US 7351306 B2
The method is for cooking of cellulose pulp in which the raw material, preferably in the form of chips, undergoes a successive elevation of temperature towards the cooking temperature while the chips are first impregnated with an impregnation liquor followed by cooking in a cooking liquor that is preferably alkali. Through the addition of pre-evaporated black liquor, either as early as the impregnation stage or during the subsequent cooking stage, an improved delignification process is achieved in which the pulp obtains improved properties, primarily with respect to strength/viscosity for a given degree of delignification, and also with respect to yield. The method can be used both for continuous cooking and for batch cooking of cellulose pulp.

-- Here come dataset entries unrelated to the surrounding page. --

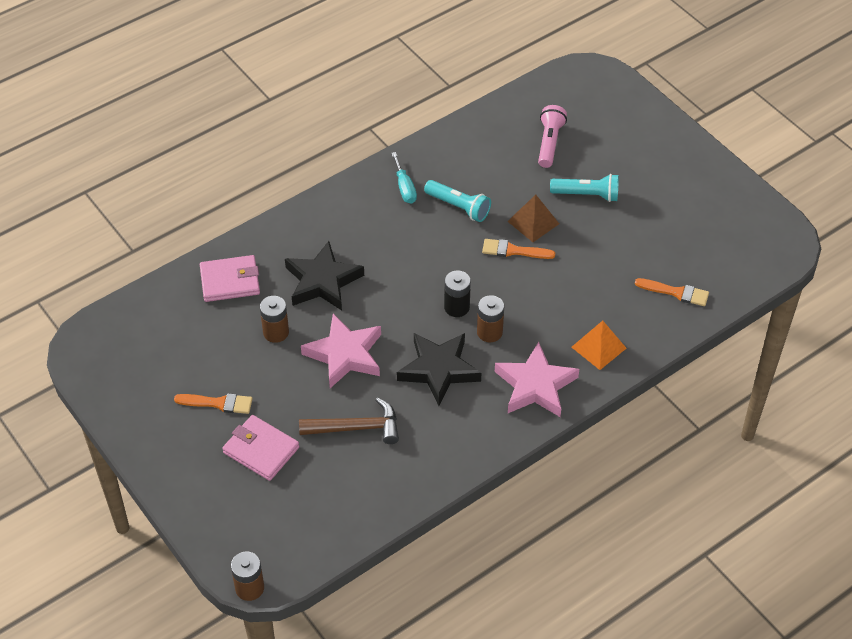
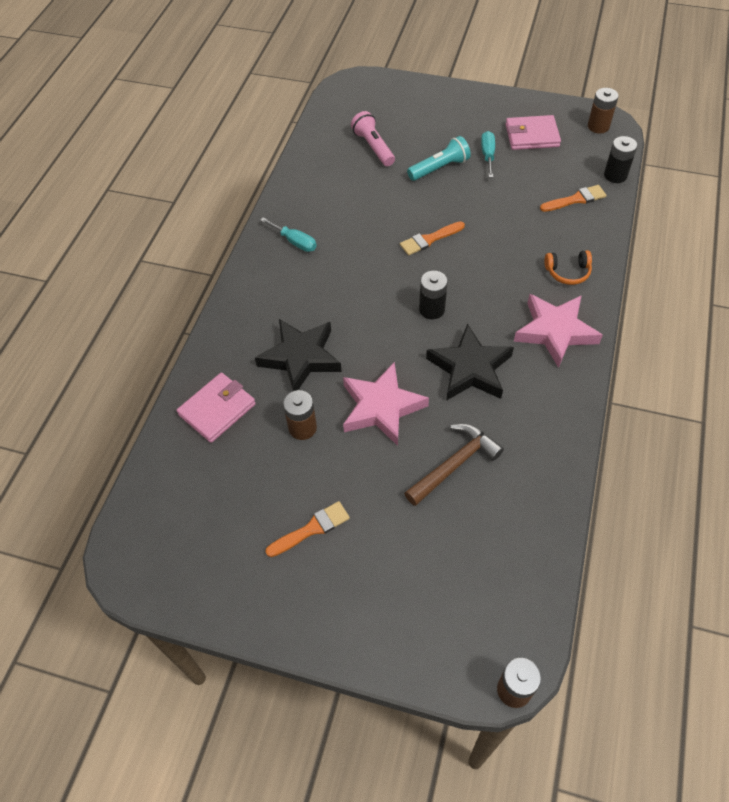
camera: 35 degrees left, 5 degrees up
(261, 450) = (393, 545): pink wallet -> pink wallet (532, 136)
(458, 207) = (353, 232): turquoise flashlight -> none
(489, 332) = (477, 313): brown battery -> brown battery (598, 126)
(533, 222) = (422, 210): brown pyramid -> none
(598, 347) = (568, 272): orange pyramid -> orange headphones
(641, 208) = (487, 155): none -> turquoise screwdriver
(736, 293) = (615, 175): none -> black battery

1. A method for the production of cellulose pulp, comprising:
adding an impregnation liquor to an impregnation stage;
treating wood chips in the impregnation stage with the impregnation liquor at an impregnation temperature;
cooking the wood chips in a cooking stage by using a cooking liquor having a cooking temperature of 150±20° C., the cooking temperature being higher than the impregnation temperature;
withdrawing black liquor from the impregnation stage, the withdrawn black liquor being at the impregnation temperature and having a first concentration of dry matter (TS);
subjecting the withdrawn black liquor to a pressure reduction in a pressure-reduction vessel to form a pressure-reduced black liquor having a second concentration of dry matter (TS), the second concentration being higher than the first concentration;
conveying the pressure-reduced black liquor to an evaporation stage;
in the evaporation stage, forming a partially evaporated black liquor, the partially evaporated black liquor having a third concentration of dry matter (TS), the third concentration having a dry matter (TS) concentration that is at least 10% higher than a dry matter (TS) concentration of the second concentration of the pressure-reduced black liquor;
adding the partially evaporated black liquor to the cooking liquor at a start of or during a delignification stage; and
cooking the wood chips in the cooking stage to produce cellulose pulp.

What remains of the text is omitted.